LUNG cancer is one of the world’s biggest killers.
In the UK it accounts for six per cent of all deaths, largely because treatment is often ineffective by the time symptoms are diagnosed. But researchers at the University of Huddersfield are working on a breathalyser device that will be able to detect very early signs of the disease, making a cure much more likely. And it will be pharmacists who administer a test that has the potential to save hundreds of thousands of lives.
One scenario might be that people who visit their local pharmacy seeking help to quit smoking will be invited to take the quick and simple test. ?“The intention is that we will catch patients before they start getting the symptoms. Once lung cancer patients start experiencing symptoms it is often very advanced and has a very low cure rate,” says Dr Rachel Airley, the University of Huddersfield lecturer who developed the breath test project. It has received backing of £105,000 from Dr Philip Brown of the S.G. Court Group, a pharmacy chain based in the South East of England, where initial trials will be carried out. The University itself has provided matching funding.
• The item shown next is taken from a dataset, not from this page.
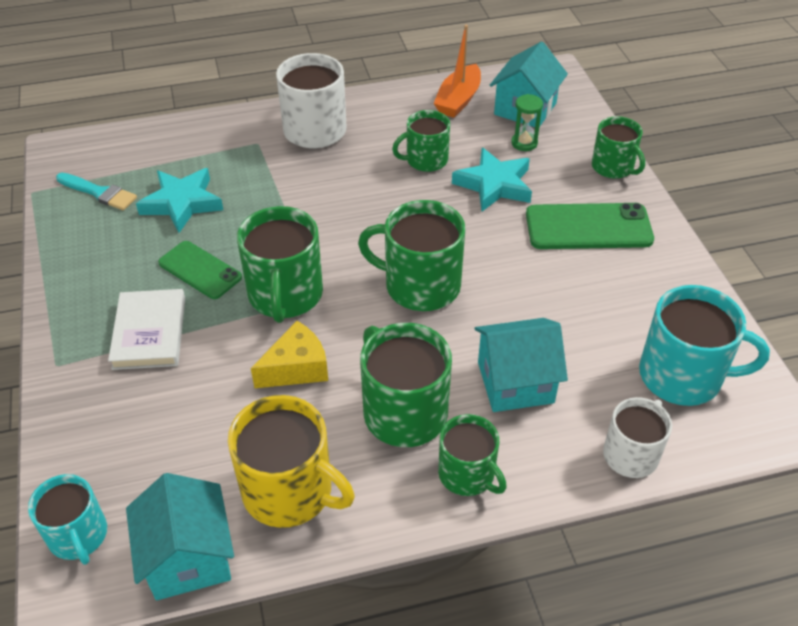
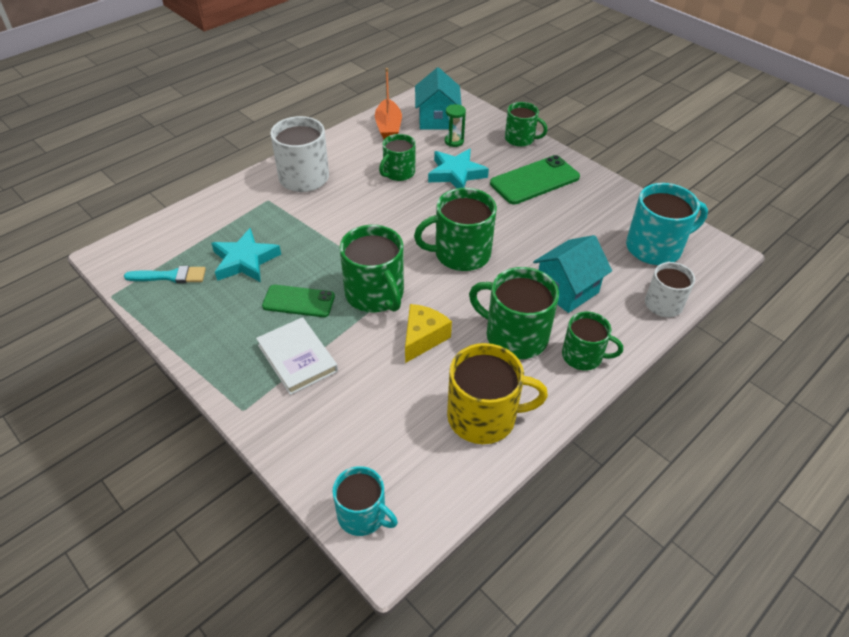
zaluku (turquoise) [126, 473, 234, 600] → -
Dr Airley is a former Royal Pharmaceutical Society Scientist of the Year for her work on breast cancer tumours. She explained that a breath testing device called the RTube (as seen below) was already available, marketed as a research tool for respiratory diseases. Now the University of Huddersfield project, taking place over three years, will research the ‘biomarker signature’ of lung cancer, as detectable in the breath.
“When you get certain chemicals in someone’s breath, that can be a sign that there is early malignancy,” explained Dr Airley. “We are looking to be able to distinguish between patients with early lung cancer and patients who have maybe got bronchitis, emphysema or non-malignant smoking related disease…or who have maybe just got a cough.”